The World of International Organizations

Global energy demand and CO2 plummet

Oil, gas and wind turbines at the U.K.'s Great Yarmouth Outer Harbor port (AN/Fernando Butcher)

(Arête News) — Global carbon emissions are on track to decline by almost 8 percent this year from the COVID-19 pandemic causing the biggest downturn in energy use since World War II, the International Energy Agency said on Thursday.

That is based on a projected 6 percent drop in demand for energy use in 2020, seven times as much as what occurred after the global financial crisis triggered by the collapse of Lehman Brothers in 2008.

“In absolute terms, the decline is unprecedented — the equivalent of losing the entire energy demand of India, the world’s third largest energy consumer,” IEA said in a statement. “Advanced economies are expected to see the biggest declines, with demand set to fall by 9 percent in the United States and by 11 percent in the European Union.”

Paris-based IEA, an intergovernmental organization among 30 industrialized nations formed in the wake of the 1973 oil crisis, said the world’s energy demand drops about 1.5 percent every month that institutions, businesses and schools remain closed from virus-related stay-at-home orders at levels seen in early April.

The drop in demand this year — the biggest energy shock in more than seven decades — would dwarf the impact of the global financial crisis, according to IEA’s Global Energy Review, based on an analysis of data from the past 100 days.

Electricity demand is expected to decline by 5 percent in 2020, the largest drop since the 1930s Great Depression, also sparked by a Wall Street crash in 1929.

Due to the slower economy, the rate of growth in global CO2 emissions fell by about half in 2008, down to 1.7 percent from 2017’s 3.3 percent. Carbon emissions dropped by 1.3 percent, down to 8.6 billion tons, in 2009. But they rebounded to reach an all-time high of 9.1 billion tons in 2010.

IEA said its 2020 projections for energy demand and energy-related emissions of CO2, methane and other major heat-trapping industrial gases assume the world’s coronavirus lockdowns will gradually ease in most countries in the next several months, accompanied by a gradual economic recovery.

“This is a historic shock to the entire energy world. Amid today’s unparalleled health and economic crises, the plunge in demand for nearly all major fuels is staggering, especially for coal, oil and gas,” said IEA’s Executive Director Fatih Birol, a Turkish economist and energy expert.
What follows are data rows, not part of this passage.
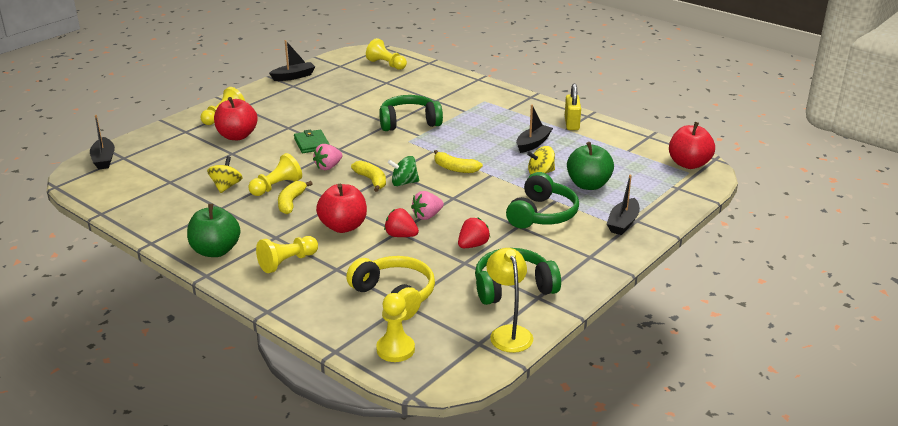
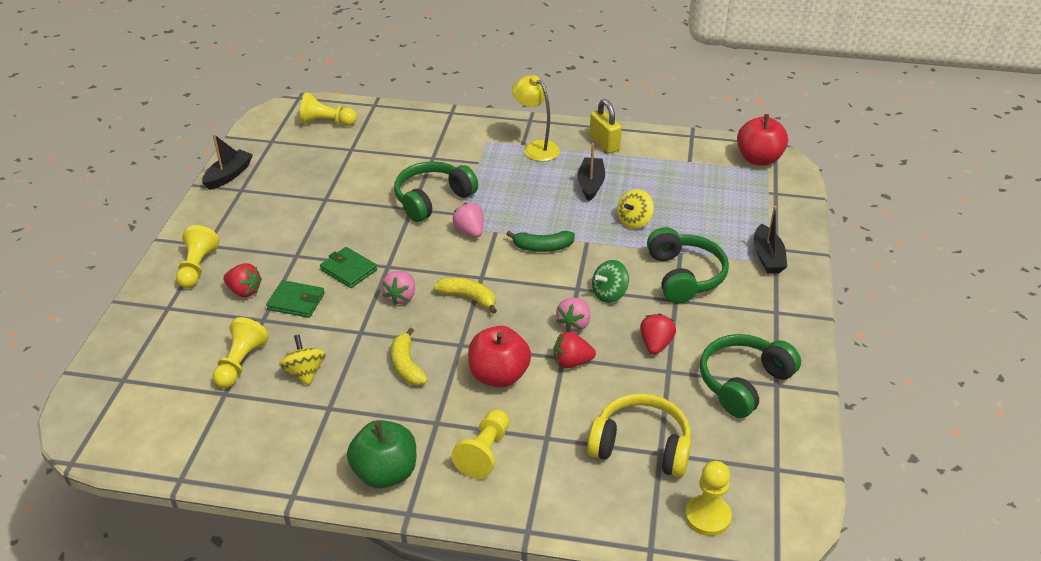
camera: 30 degrees left, 10 degrees up
(104, 159) = (98, 393): black boat -> none
(237, 136) = (244, 291): red apple -> red strawberry
(261, 150) = (296, 301): none -> green wallet
(276, 187) = (367, 349): yellow pawn -> yellow pawn (241, 363)
(404, 183) = (507, 288): green spinning top -> green spinning top (609, 294)
(414, 146) = (470, 231): none -> pink strawberry
(455, 168) = (542, 247): yellow banana -> green banana
(508, 333) = (791, 442): yellow lamp -> yellow lamp (536, 148)
(588, 185) = (693, 220): green apple -> none

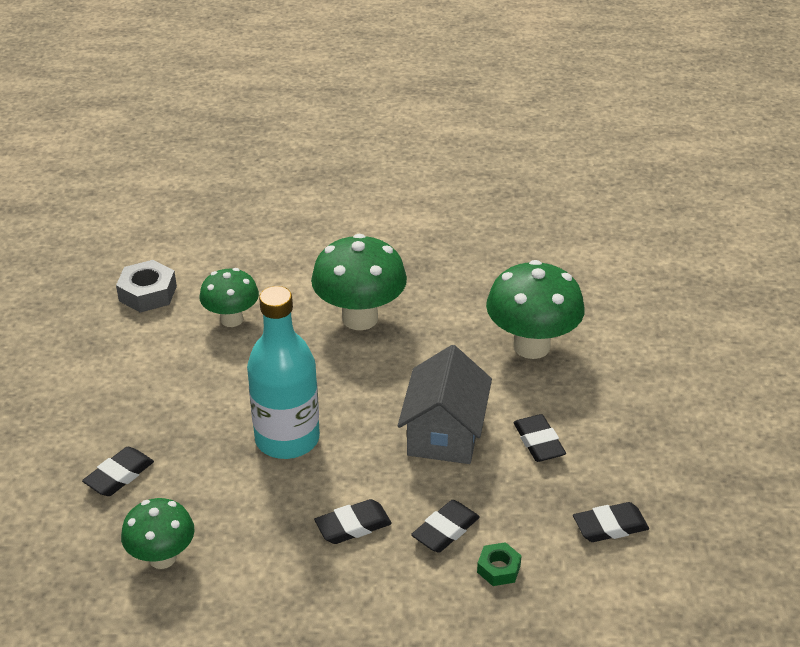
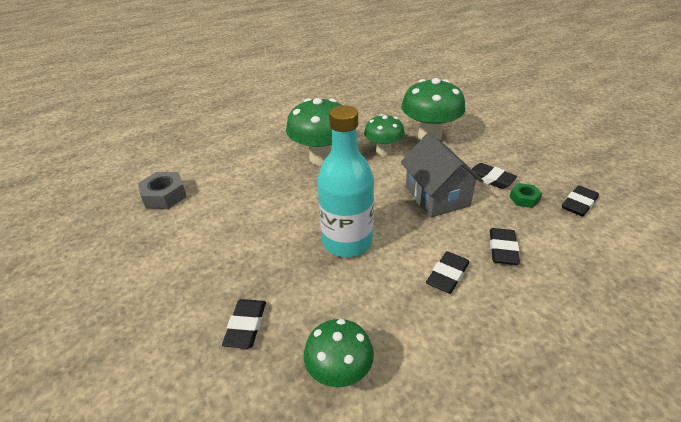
camera: 30 degrees left, 0 degrees up
(232, 319) = (239, 188): green mushroom -> green mushroom (383, 151)
(498, 569) = (558, 256): green nut -> green nut (524, 199)

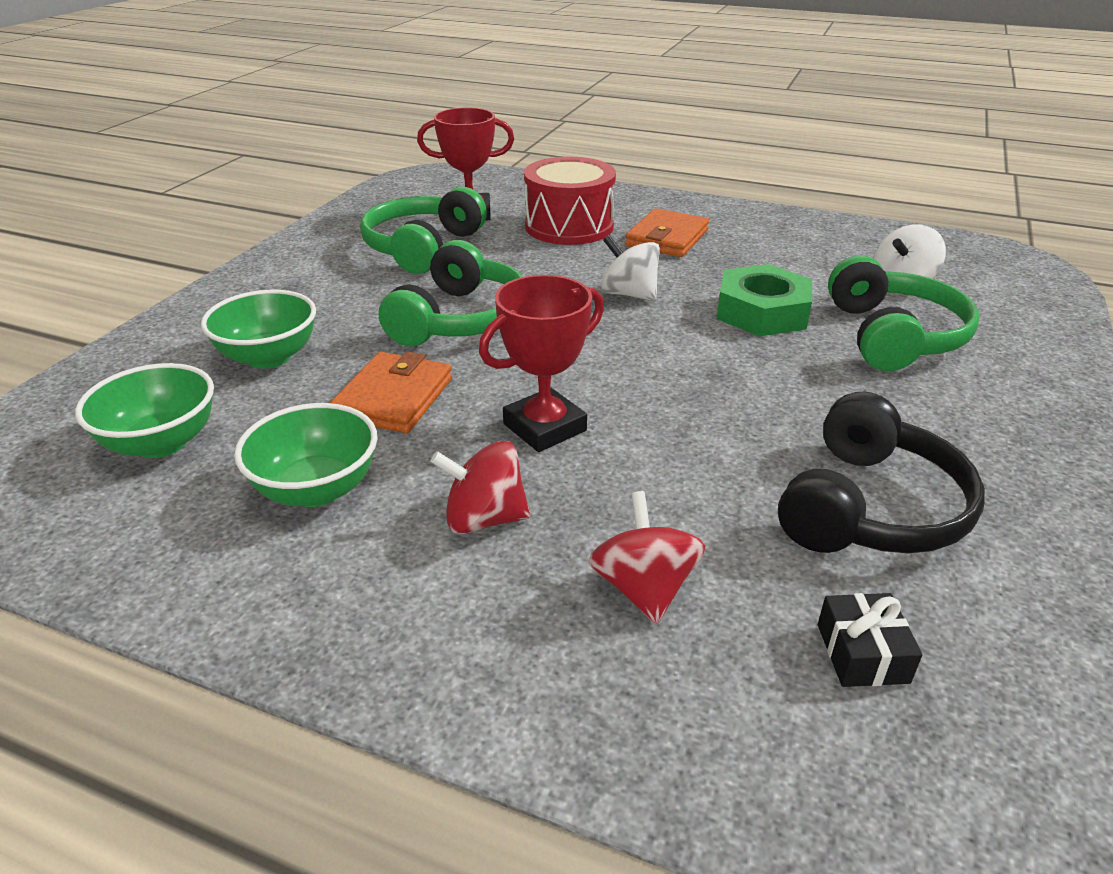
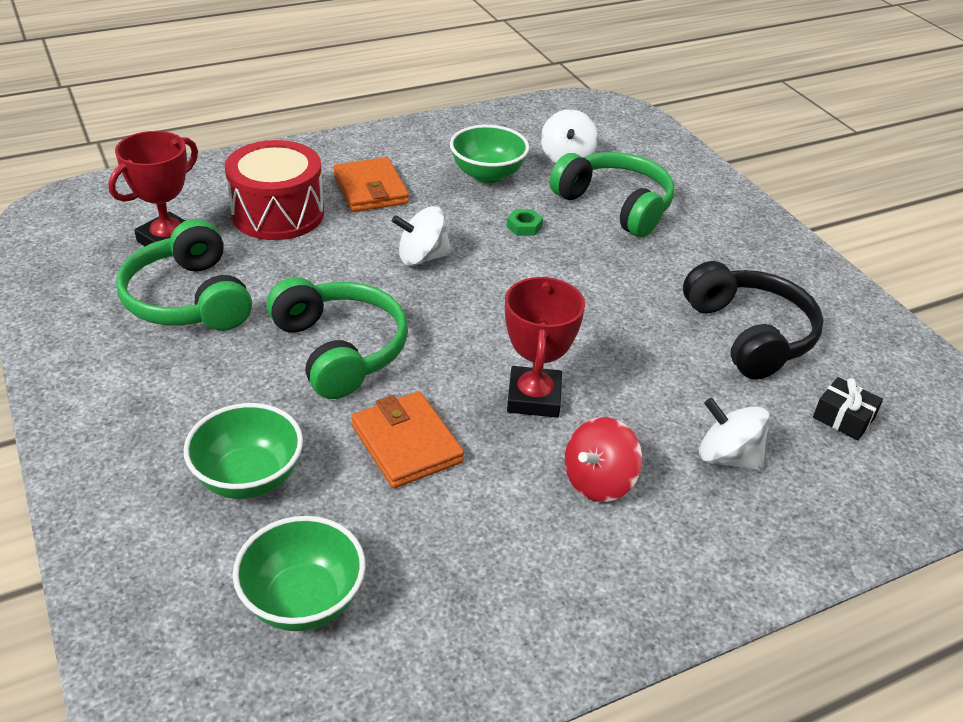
camera: 50 degrees left, 5 degrees up
(317, 489) = (475, 542): green bowl -> green bowl (487, 175)
(643, 588) = (727, 457): red spinning top -> white spinning top
(762, 312) = (524, 226): green nut -> green nut, size x0.42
“Only renewables are holding up during the previously unheard-of slump in electricity use,” he said. “It is still too early to determine the longer-term impacts, but the energy industry that emerges from this crisis will be significantly different from the one that came before.”

A rise in renewables

The pandemic — infecting more than 3 million people and killing 217,000 so far — is a hit to fossil fuels, benefiting the environment. Demand for coal and coal-fired power generation is projected to drop by 8 percent and 10 percent, respectively, this year. Natural gas demand is expected to decline by 5 percent in 2020, the largest such drop in a half-century.

In contrast, renewable energy sources like solar photovoltaics and wind power, along with higher output from hydropower, are set to expand renewable electricity generation by 5 percent this year. Birol attributed that to a growing reliance on “reliable electricity supplies” to support basic needs. But nuclear power, also a source of low-carbon electricity, is projected to decline by 3 percent this year.

Global demand for biofuels also is set to decrease substantially in 2020, IEA said, as virus-mandated restrictions on transport and travel reduce road transport fuel demand, including for blended fuels.

The decline in global energy-related CO2 emissions would be the largest such decrease ever recorded — almost six times bigger than the 400 million ton decrease in 2009.

“Resulting from premature deaths and economic trauma around the world, the historic decline in global emissions is absolutely nothing to cheer,” said Birol. “And if the aftermath of the 2008 financial crisis is anything to go by, we are likely to soon see a sharp rebound in emissions as economic conditions improve.”

But he said governments can learn from that experience by putting clean energy technologies at the heart of their economic stimulus and recovery plans. Earlier this month, the International Renewable Energy Agency’s inaugural annual Global Renewables Outlook came to the same conclusion.

It said that nations could fully decarbonize by mid-century, in ways that revitalize their economies hit hard by the pandemic, if governments use their COVID-19 stimulus packages to promote clean energy technologies.

That would help nations meet 2015 Paris Agreement climate targets, said IRENA, and produce cumulative global GDP gains of US$98 trillion above the usual scenarios by 2050.